PRAGUE (Reuters) - UEFA has softened its break-even ‘Financial Fair Play (FFP)’ regulations in an attempt to encourage investment in European club soccer and move from “austerity to sustainable growth”.
General secretary Gianni Infantino said FFP, implemented in 2012, had succeeded in curbing potential ruinous excessive spending by teams desperate for success and it was now time to encourage investors who may have been inhibited by the rules.
“We are sure these new rules will encourage investors to invest in European football which has the best club football product in the world,” Infantino told a group of reporters on Monday.

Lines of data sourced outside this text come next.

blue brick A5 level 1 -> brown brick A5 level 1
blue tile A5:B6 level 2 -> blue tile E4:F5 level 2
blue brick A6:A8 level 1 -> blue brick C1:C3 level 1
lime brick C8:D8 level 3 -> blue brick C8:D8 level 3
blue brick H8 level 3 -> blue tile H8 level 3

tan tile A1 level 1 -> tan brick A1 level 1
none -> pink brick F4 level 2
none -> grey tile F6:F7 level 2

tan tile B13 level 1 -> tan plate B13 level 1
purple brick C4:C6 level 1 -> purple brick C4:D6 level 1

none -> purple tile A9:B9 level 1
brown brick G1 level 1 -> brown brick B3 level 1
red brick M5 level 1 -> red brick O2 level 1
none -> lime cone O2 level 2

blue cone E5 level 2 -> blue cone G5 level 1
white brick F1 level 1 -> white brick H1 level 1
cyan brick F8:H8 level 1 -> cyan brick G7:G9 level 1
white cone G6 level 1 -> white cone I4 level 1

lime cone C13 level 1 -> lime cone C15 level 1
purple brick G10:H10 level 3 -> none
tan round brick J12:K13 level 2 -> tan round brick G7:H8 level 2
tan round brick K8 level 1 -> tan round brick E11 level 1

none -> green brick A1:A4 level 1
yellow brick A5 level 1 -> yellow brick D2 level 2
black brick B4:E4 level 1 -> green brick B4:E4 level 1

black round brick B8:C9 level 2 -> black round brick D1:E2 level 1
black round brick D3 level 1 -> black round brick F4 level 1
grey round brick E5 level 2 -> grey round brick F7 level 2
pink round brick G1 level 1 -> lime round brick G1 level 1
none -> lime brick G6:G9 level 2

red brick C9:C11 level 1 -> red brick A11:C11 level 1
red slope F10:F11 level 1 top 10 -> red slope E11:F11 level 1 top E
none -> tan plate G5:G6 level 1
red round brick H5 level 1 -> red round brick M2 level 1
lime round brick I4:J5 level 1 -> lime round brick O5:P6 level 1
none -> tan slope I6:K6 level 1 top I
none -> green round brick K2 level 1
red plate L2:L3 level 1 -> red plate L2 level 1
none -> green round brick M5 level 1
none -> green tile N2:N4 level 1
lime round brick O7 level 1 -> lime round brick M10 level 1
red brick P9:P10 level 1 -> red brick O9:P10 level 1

“We always said we want investors in football but good investors. Sadly we have in many countries all over Europe people who came into football, promised all sorts of things and clubs have then gone bankrupt.”
Under FFP, clubs cannot spend more than their generated revenue.
Dynamo Moscow have been banned from European soccer next season for breaking the rules while others, including Paris St Germain, Manchester City, AS Roma and Inter Milan, have been hit with fines and squad reductions.
One of the new rules, approved by the executive committee on Monday, is that clubs who want to invest but fear they could breach the break-even rule may approach UEFA and gain approval for their plan in what is known as a “voluntary settlement”.
However, European soccer’s ruling body said they must present a viable business plan for a settlement to be reached.
UEFA will also make exceptions for clubs in countries considered to have ”markets with structural economic
deficiencies” and for those undergoing a business restructuring.
The organization said this would allow for the fact new business plans take time to implement and require initial capital investments.
A further change is clubs may now deduct expenditure in youth and women’s soccer from the break-even calculation.
“The new regulations are an expansion and a strengthening of financial fair play,” said UEFA president Michel Platini in a statement.
“The overall objectives of financial fair play remain the same. We are just evolving from a period of austerity to one where we can offer more opportunities for sustainable growth and development.”
Critics have said FFP prevents smaller clubs from growing and cements a status quo where the same teams dominate the Champions League and European domestic leagues.